Soudain, le trou noir. Des sons improbables, une basse venue d’ailleurs ? Des percussions made in USA ? Non. Des hurlements. Des cris. Une panique généralisée. Des mitraillettes cagoulées, des mitraillettes folles, ces Kalach qui circulaient librement au nez et à la barbe des forces de l’ordre (sans barbe) et dont on s’étonne qu’elles finissent par servir un jour. Des garçons bouchers venus de nulle part. Ce qui les distingue des musulmans : les musulmans croient en Allah, eux ne croient plus en rien. Des fous à lier (je tiens à m’excuser auprès du Groupe « Les innocents » pour le clin d’œil) armés face à nous qui sommes devenus des fous alliés. Les balles sifflent, se perdent, persifflent. La fille avec qui j’avais eu le temps de m’inventer un avenir tombe. Je m’écroule sur elle, d’autres simulent, moi non, je suis réellement anéanti, grièvement touché mais pas par des balles ; si j’en réchappe, Poil de carotte me manquera jusqu’à la fin de mes jours.
Je reprends connaissance. Plusieurs heures ont passé pendant lesquelles j’ai perdu conscience, entré dans une profonde léthargie. On nous évacue.
Tout a été dit sur cette boucherie mais on a peut-être oublié d’évoquer le sursaut créé chez les survivants qui se sentiront à jamais le devoir d’honorer les morts, de vivre aussi pour eux et, puisque l’espoir fait vivre (même s’il ne peut empêcher de mourir sans prévenance), l’espoir régénéré chez ceux qui l’avaient perdu (englués dans les tourbillons de la vie), dont je faisais partie et dont je ne ferai plus jamais partie (par décence), cet espoir de voir un jour le fanatisme éradiqué quand la société sera encore plus juste, cet espoir de voir le peuple à nouveau soudé, solidaire, au-dessus des querelles stériles de bas-étage, l’espoir d’un nouvel idéal de vie, de paix.

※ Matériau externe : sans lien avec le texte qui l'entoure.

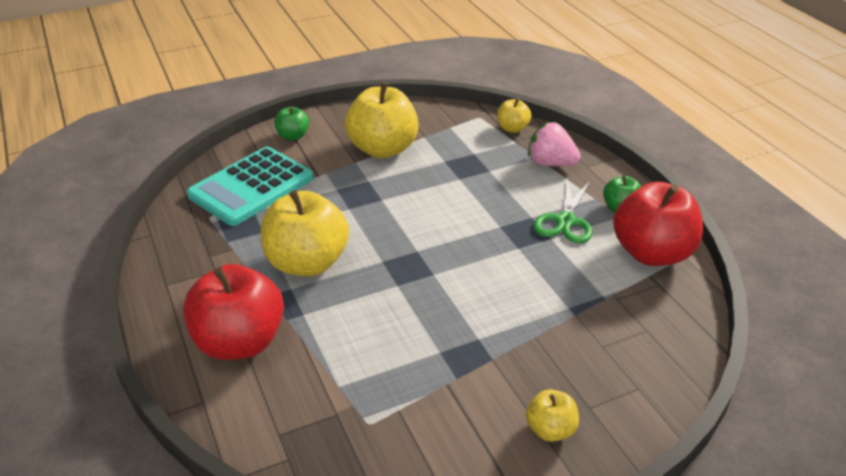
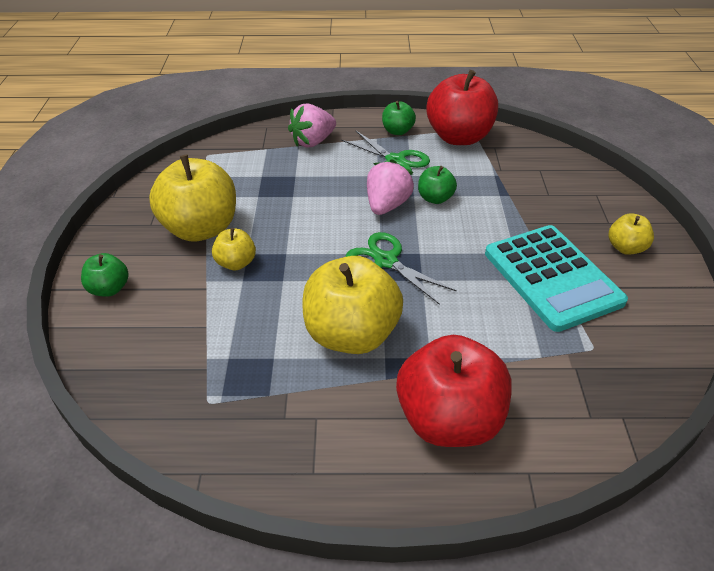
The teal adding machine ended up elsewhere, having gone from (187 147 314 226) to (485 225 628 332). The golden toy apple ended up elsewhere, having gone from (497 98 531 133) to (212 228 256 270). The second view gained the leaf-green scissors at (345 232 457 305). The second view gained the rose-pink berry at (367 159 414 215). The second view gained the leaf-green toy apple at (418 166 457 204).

Ce matin je me lève, je vais travailler, mais mes semaines ne seront plus comme les précédentes. Je suis bouleversé, j’ai la chair de poule mais je me sens fort, animé d’une force insoupçonnée, investi d’une responsabilité énorme : la défense de notre société sur laquelle on tirait tous à boulets rouges, en amnésiques ou incultes. J’ai retrouvé l’espoir et des fantasmes d’horizons nouveaux, de liesse, d’envies collectives que je défendrai au risque de ma vie, en résistant, comme on savoure des idéaux recouvrés.